南大東島シュガートレインの線路は、もうほとんど残されていない。廃線後30年近くも経つのだから、仕方あるまい。ただし、現在でも、シュガートレインの廃線跡を島内の至る所でみることができる。
まず、車両が保存されている「ふるさと文化センター」前の細い道路が、西線の廃線跡である。この廃線跡をたどっていくと、左手に機関庫跡があり、さらに歩くと現存する砂糖工場にたどり着く。

砂糖工場の前が広い駐車場になっているが、このあたりが当時の荷さばき場だったに違いない。側線が何本もあったのだろうか。

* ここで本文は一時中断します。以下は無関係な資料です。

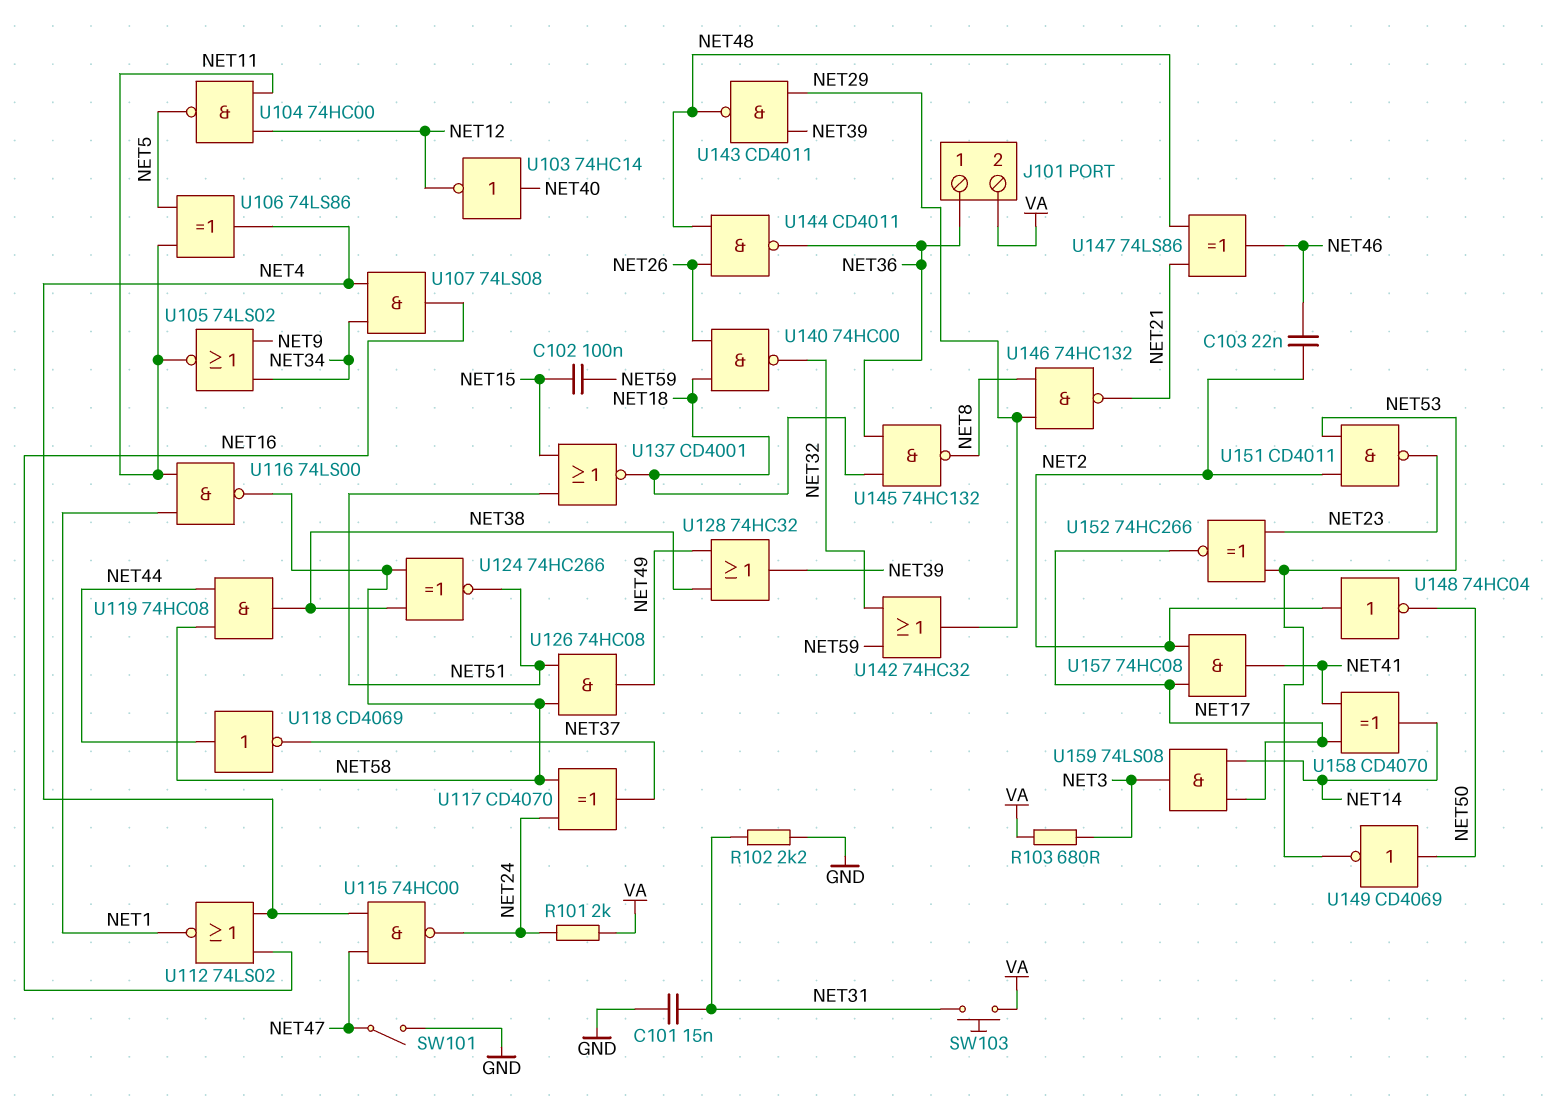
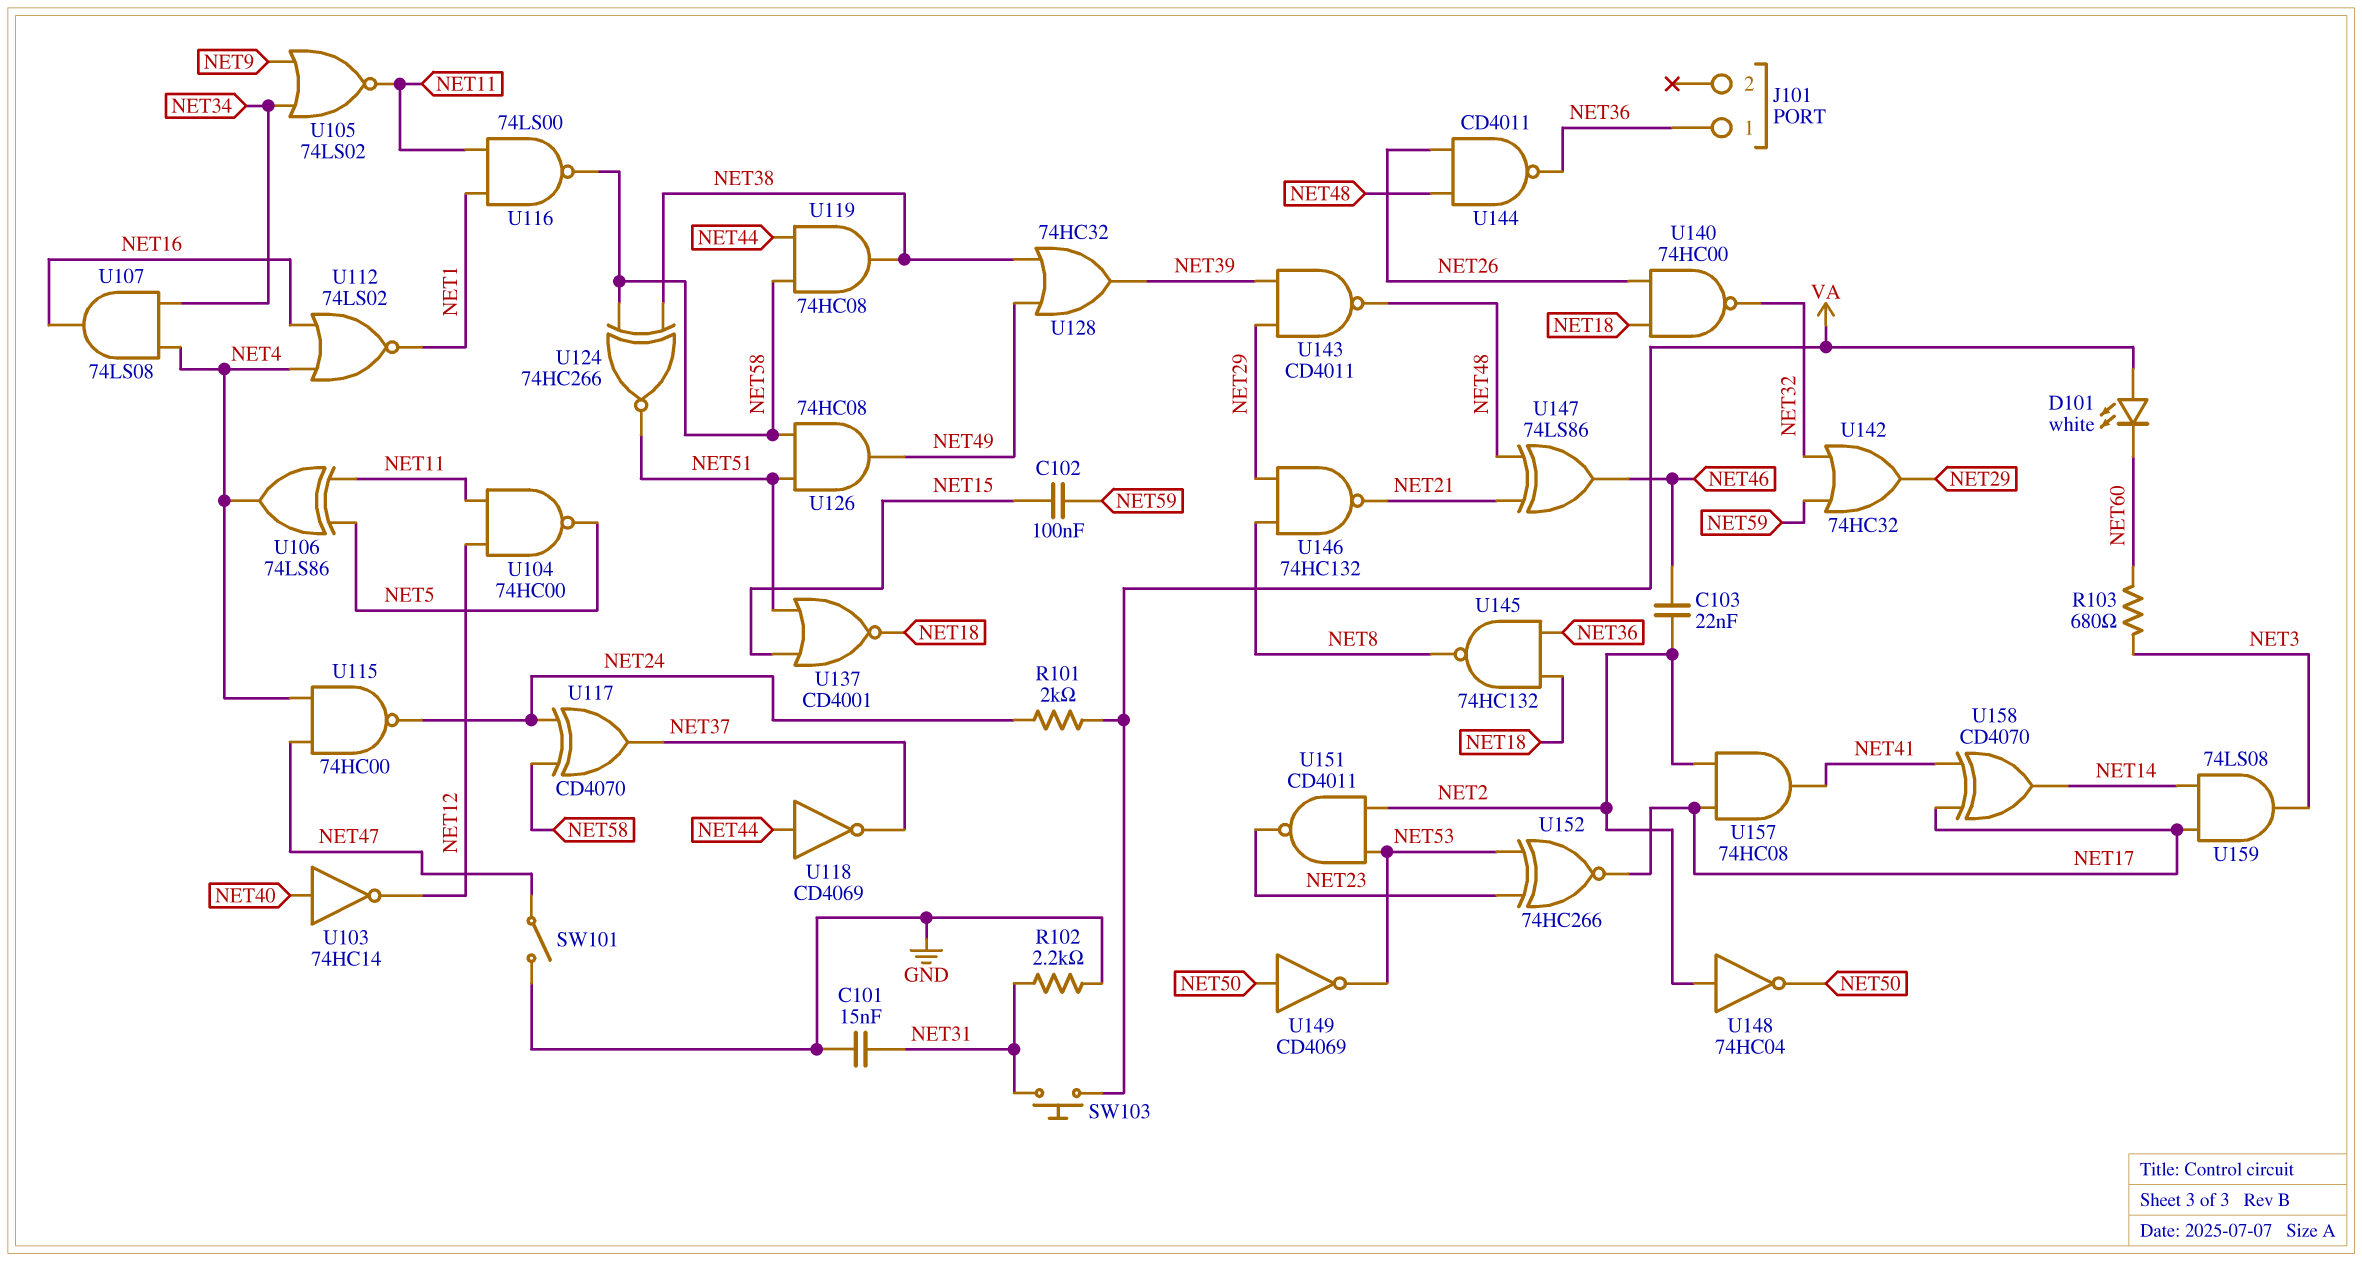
D101: none -> LED white (A VA, K NET60)
J101 pin 2: VA -> none
R103: 680 (NET3, VA) -> 680 (NET3, NET60)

今度は、西線の跡を逆にたどって海に向かう。集落をでるとサイクリングロードになっている。ゆるやかなカーブは、ここが鉄道線路であったことを物語る。

西線は、西港まで延びていた。港湾は年が経つにつれて整備されていくからか、西港近辺では、サイクリングロード以外の廃線跡はよくわからない。開拓記念碑のある広場があり、そのあたりが終点跡のようだった。

集落に戻り、環状線の西部分に向かう。かつて北線と呼ばれていた区間だ。宮脇俊三の「
鉄道廃線跡を歩く(第5巻) 
」に掲載された国土地理院の古い地図をみると、この区間の線路は、島の環状道路と並行してして敷かれているのがわかる。その廃線後は、現在は歩道にされている。そのため、廃線跡がはっきりとわかる。歩行者なんてほとんどいないはずの島の道路に、延々と歩道があるのは、線路の名残というわけである。

北線が市街地に入る直前に、わずかに軌道のレールが残されている部分をみることができた。

このほかにも、島の各所にこうした小さな「線路跡」があるそうだが、僕が見つけることができたのはここだけである。